In December, we had Daniel Cabrera at No. 34, so we didn’t necessarily see him as a slam dunk first-round pick. I don’t think he’s going to move much in either direction in our revamped list. Could he go at the back end of the first round? Sure. Could he be more of a comp round or second round selection? I could see that as well.

Another obvious name would be J.T. Ginn, and we already moved the Mississippi State right-hander from the teens to the mid-30s because he needed Tommy John surgery. I could see someone taking a shot with him in the second round and helping him rehab with their professional staff. I’ll throw one more college name at you: Florida State’s C.J. Van Eyk. It’s not that Van Eyk was bad during his four starts this year, he was solid outside of his command. It’s more that it seems others have passed by him. Maybe he’s more of a sandwich guy, but he’s no longer looking like a surefire first-rounder.

And as for your question about the length of the Draft, there’s still no news on that front. But I promise we’ll let you know as soon as we do.

Indeed, Mize and Pearson are just about knocking on the big league door and with both being in the top 10 of our Top 100 prospects list, they’re considered the top two right-handed pitching prospects in the game. Mize is No. 7 overall and Pearson is one spot behind him. Predicting who will be in their shoes in two years is an interesting challenge, one where I have to figure out who will have graduated from the list before then (putting aside trying to figure out what this year’s stoppage means for any of this).

The first name that comes to mind is Grayson Rodriguez of the Orioles. We all saw what he can on a big stage in last year’s Futures Game. The size, stuff and feel for pitching are legit and he’s only going to get better. He’s also not pitched above the Class A South Atlantic League, so thinking he’ll be at the upper levels in two seasons sounds about right. There’s always the chance that his development speeds up and he’s graduated, but he’d be my first choice.
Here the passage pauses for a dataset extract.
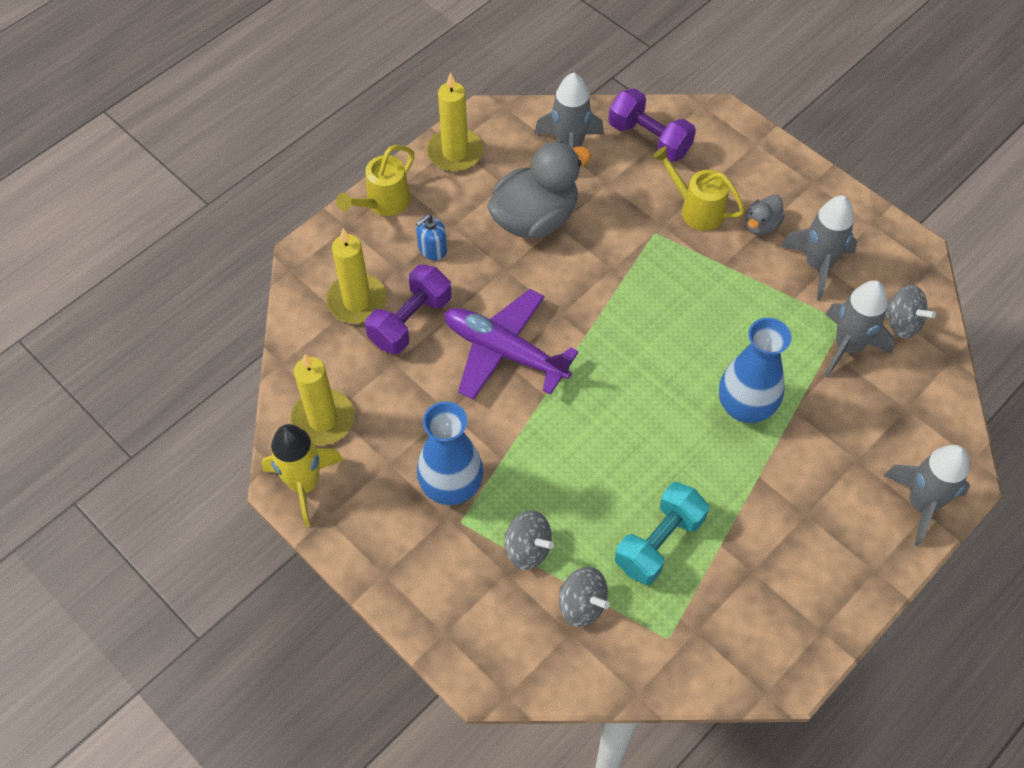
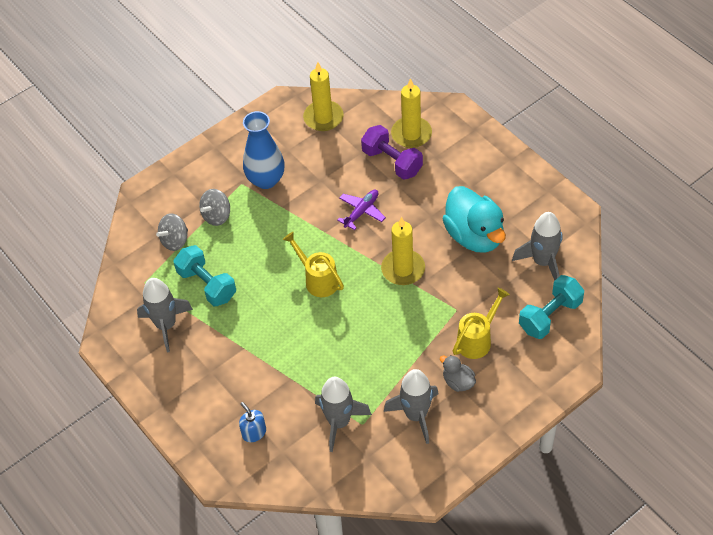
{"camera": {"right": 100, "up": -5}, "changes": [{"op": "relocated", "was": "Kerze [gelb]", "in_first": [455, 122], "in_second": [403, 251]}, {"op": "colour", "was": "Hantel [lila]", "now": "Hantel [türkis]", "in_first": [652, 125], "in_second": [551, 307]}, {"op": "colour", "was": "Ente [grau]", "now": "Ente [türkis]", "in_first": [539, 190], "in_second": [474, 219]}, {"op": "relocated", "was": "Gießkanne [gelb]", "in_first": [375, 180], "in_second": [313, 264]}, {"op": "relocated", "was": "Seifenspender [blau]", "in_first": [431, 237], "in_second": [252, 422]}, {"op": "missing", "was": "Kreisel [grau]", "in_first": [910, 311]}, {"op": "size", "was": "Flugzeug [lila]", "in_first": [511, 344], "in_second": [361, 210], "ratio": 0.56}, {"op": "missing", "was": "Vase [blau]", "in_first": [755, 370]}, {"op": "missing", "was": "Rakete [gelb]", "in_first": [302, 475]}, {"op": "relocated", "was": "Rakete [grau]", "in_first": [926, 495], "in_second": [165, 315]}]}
The other arm I’ll throw out there is Matthew Liberatore, now with the Cardinals. Again, an outside chance our No. 6 left-handed pitching prospect will have ascended to St. Louis, but it’s just as easy to envision him being in that “one phone call away” territory. Liberatore’s only going to continue adding strength to his 6-foot-5 frame, and I think his stuff is going to continue to tick upward and he already has a very good feel for pitching with an extremely cerebral approach to his craft.

I’d love to say there’s an obvious yes to this question,. I’m not sure there is, but I’ll throw out a couple of possibilities in a minute. It should be noted that while there were a lot of question marks surrounding the big league rotation at the start of the year, there was the potential to have a solid, and largely homegrown, staff ready to go and not all that old. That could provide some stability as the organization continues to try to develop starting pitching talent from within.
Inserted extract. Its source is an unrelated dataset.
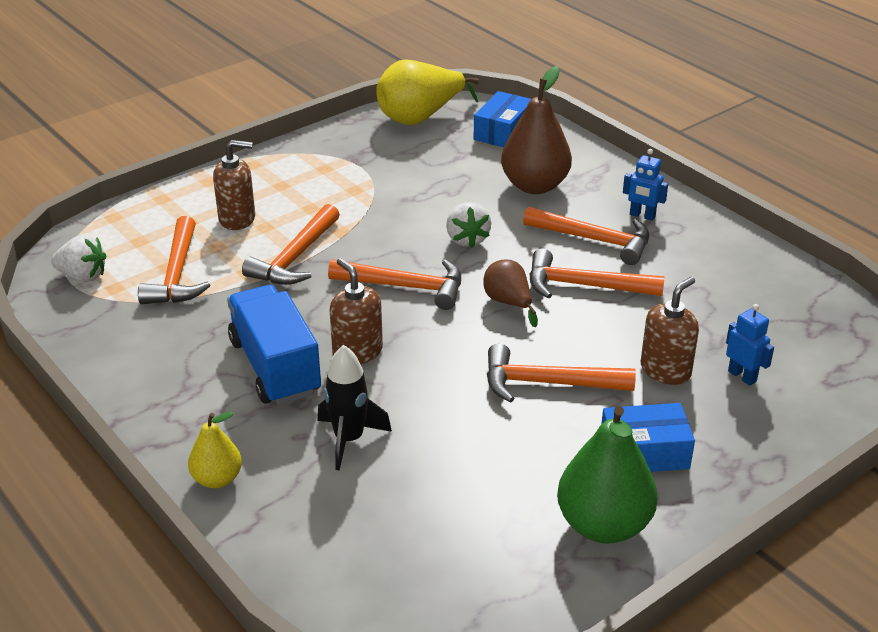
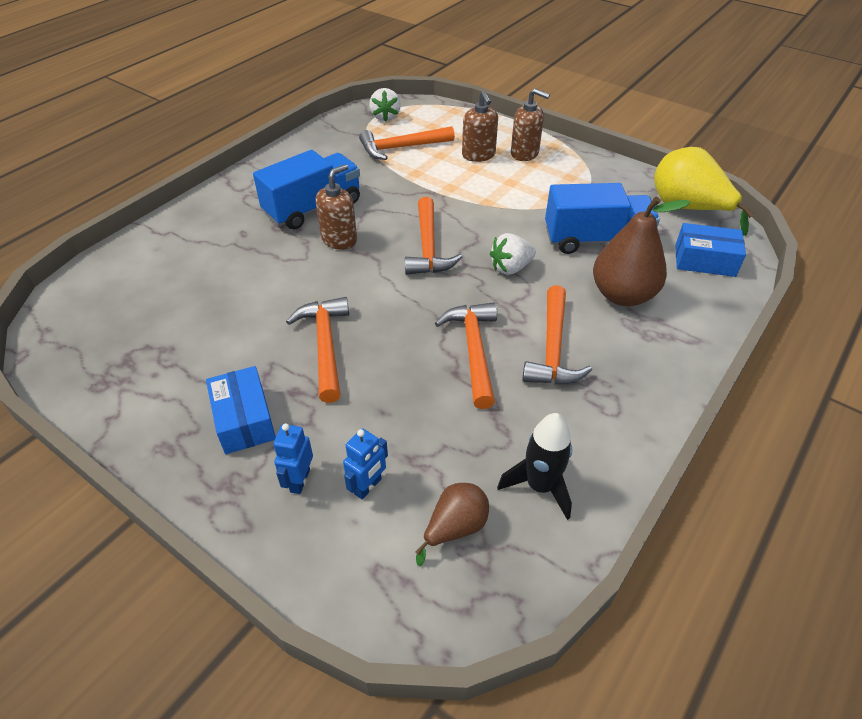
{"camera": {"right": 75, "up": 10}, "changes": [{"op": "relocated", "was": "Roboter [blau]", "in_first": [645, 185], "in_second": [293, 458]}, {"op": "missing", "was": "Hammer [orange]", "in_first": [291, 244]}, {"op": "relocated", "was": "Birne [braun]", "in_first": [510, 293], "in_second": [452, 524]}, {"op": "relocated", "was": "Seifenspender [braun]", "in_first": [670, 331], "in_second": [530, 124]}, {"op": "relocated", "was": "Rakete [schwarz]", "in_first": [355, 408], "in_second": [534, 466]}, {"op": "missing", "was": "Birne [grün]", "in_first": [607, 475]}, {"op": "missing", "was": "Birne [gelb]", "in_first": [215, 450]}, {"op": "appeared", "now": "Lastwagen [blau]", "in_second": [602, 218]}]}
Now, last I checked, a rotation needs five starters and I tend not to worry about labels like "No. 1" or "ace." That said, the only guy currently in the system who I see as a sure bet to hit the big league rotation is Ryan Rolison, the team’s No. 2 prospect. The 2018 first-rounder had a solid first full season, though he doesn’t have the pure stuff you normally associate with a frontline starter. That doesn’t mean he won’t get there with his combination of solid stuff and pitchability. It’s more that he seems more like a really good No. 3 type starter.

After that, it’s tough to pinpoint an arm in their top 30 who screams top of the rotation. I would keep an eye on No. 17 prospect Helcris Olivarez. He’s only 19, he’s still growing (he’s already 6-foot-3) and is going to keep adding strength. There’s more consistent velocity to come, and he has the chance to have at least two plus pitches. If Rolison’s the high floor guy -- the one you feel pretty comfortable is going to be a big league rotation piece, but maybe not a No. 1 or 2 -- then Olivarez is the one you can dream will eventually get there, with as high a ceiling as any pitcher in the system, even if he has a ways to go to get there.